Monday, November 18, 2013

“SOLUSI DOSA (7): KEKUDUSAN PRAKTIS”

“SOLUSI DOSA (7): KEKUDUSAN PRAKTIS”
Saya percaya para pembaca yang dengan seksama mengikuti sejak awal tulisan ini akan memahami apa yang disebut sebagai asas-asas dasar dalam pengajaran kekristenan khususnya menyangkut keselamatan. Meskipun tidak dibuat sebagai kurikulum, tetapi Alkitab mengandung hikmat Allah dengan muatan pedagogik yang bersifat linier atau garis lurus menuju sebuah titik puncak. Diawali dari berita keselamatan oleh iman dan berproses menuju tujuannya yaitu supaya setiap orang beriman semakin serupa dengan Kristus dalam karakter. Semakin serupa dengan gambar Kristus adalah tujuan akhir dari setiap murid. Orang-orang beriman seperti inilah yang efektif bagi proyek pekerjaan Tuhan secara holistik. Tetapi tujuan ini tidak mungkin diwujudkan jika asas-asas pedagogik Alkitabiah tidak dimengerti dengan baik. Semoga tulisan ini bisa memberikan sedikit banyak pencerahan bagi para pembaca yang ingin menerima keselamatan dan hadiah sorgawi dari Tuhan.

Kembali ke topik pembahasan. Dalam tulisan yang lalu secara panjang lebar telah dijelaskan arti pengudusan. Pengudusan itu didasarkan pada pewahyuan (inspirasi) yang sifatnya progresif. Bermula dari tindakan Allah yang menguduskan Adam dan Hawa dengan cara membuat dan menyematkan cawat kulit binatang (pra hukum Taurat), berlanjut pada imamat bangsa Israel yang dipenuhi dengan nilai-nilai kekudusan Allah (masa hukum Taurat) dan terakhir berpuncak pada penyataan Yesus Kristus sebagai Anak Domba Allah yang dikorbankan untuk pengampunan dosa-dosa manusia (penggenapan hukum Taurat). Setelah Yesus Kristus berkata “sudah selesai” (Yoh. 19:30) maka bayangan pengorbanan Yesus yang menguduskan sebelumnya (pra dan masa hukum Taurat) menjadi jelas dan terang benderang. Inspirasi Allah mengenai pengudusan sudah mencapai puncaknya. Oleh sebab itu tidak ada sesuatu yang perlu ditambahkan ke dalam karya-Nya.

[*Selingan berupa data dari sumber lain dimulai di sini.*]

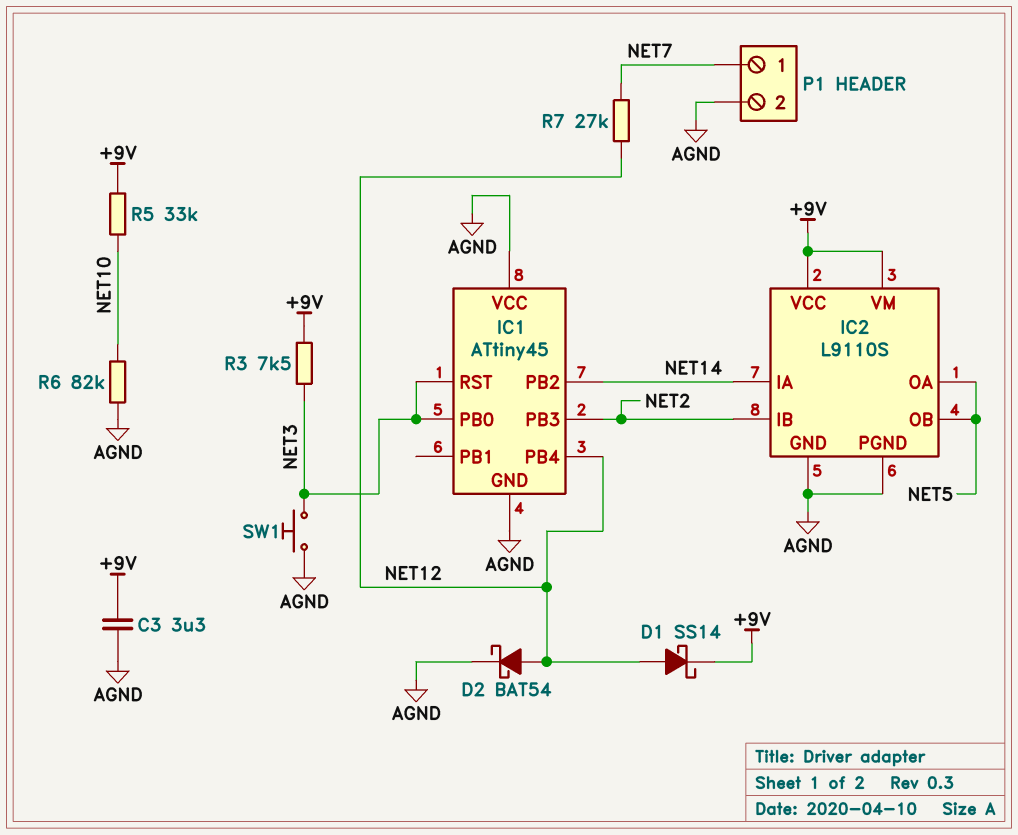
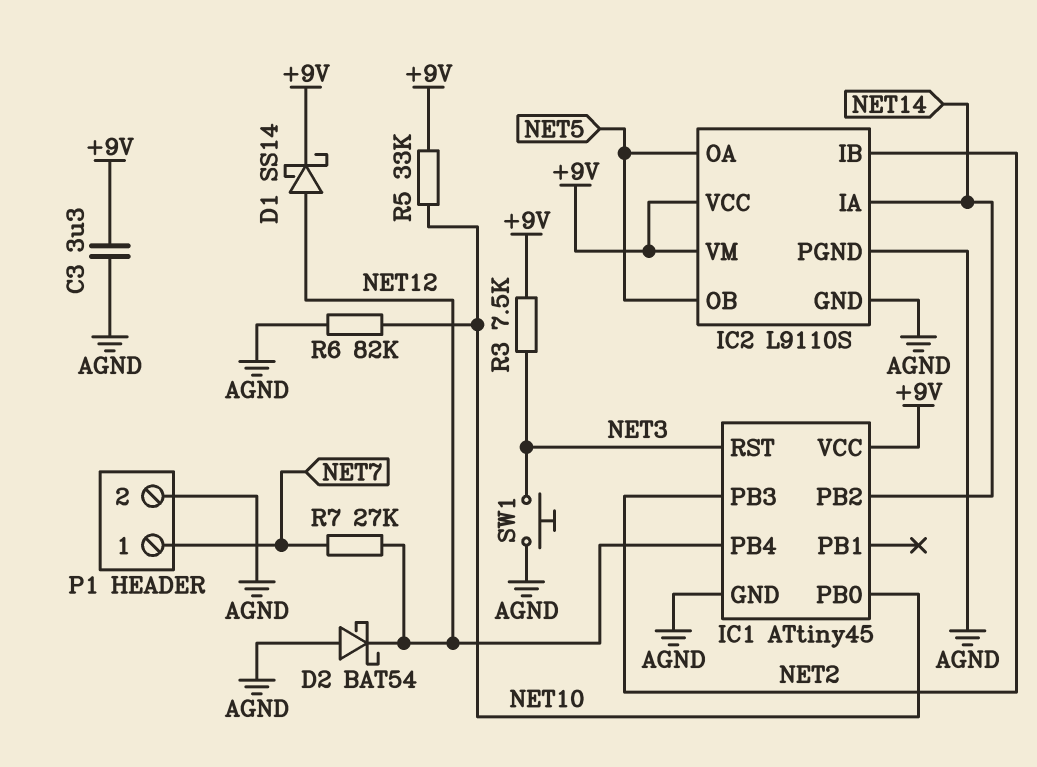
D2: schottky BAT54 (A NET12, K AGND) -> schottky BAT54 (A AGND, K NET12)
IC1 pin PB0: NET3 -> NET10
IC1 pin VCC: AGND -> +9V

Semua orang yang percaya kepada karya Yesus yang sempurna, secara cuma-cuma dianugerahkan kekudusan yang sempurna pula. Kekudusan yang setara dengan kekudusan Allah. Bayangkan! Ketika Anda dan saya percaya kepada Yesus Kristus, maka kekudusan Anda dan saya setara dengan kekudusan Allah. Itulah kekudusan posisional dan status. Jika bapaknya kudus, maka anak-anaknya pun kudus juga. Semua orang percaya mempunyai hubungan baru dengan Allah. Dia mendapat status dan posisi yang baru sebagai anak Allah melalui iman. Sebagai keluarga Allah, Yesus adalah “yang sulung” dan semua orang pecaya sebagai saudara-Nya. Firman Tuhan: “Sebab semua orang yang dipilih-Nya dari semula, mereka juga ditentukan-Nya dari semula untuk menjadi serupa dengan gambaran Anak-Nya, supaya Ia, Anak-Nya itu, menjadi yang sulung di antara banyak saudara (Rom. 8:29). Oleh sebab itu posisi dan status orang percaya adalah sama dalam hal kekudusan dengan posisi dan status Yesus Kristus. Bukankah itu ajaib?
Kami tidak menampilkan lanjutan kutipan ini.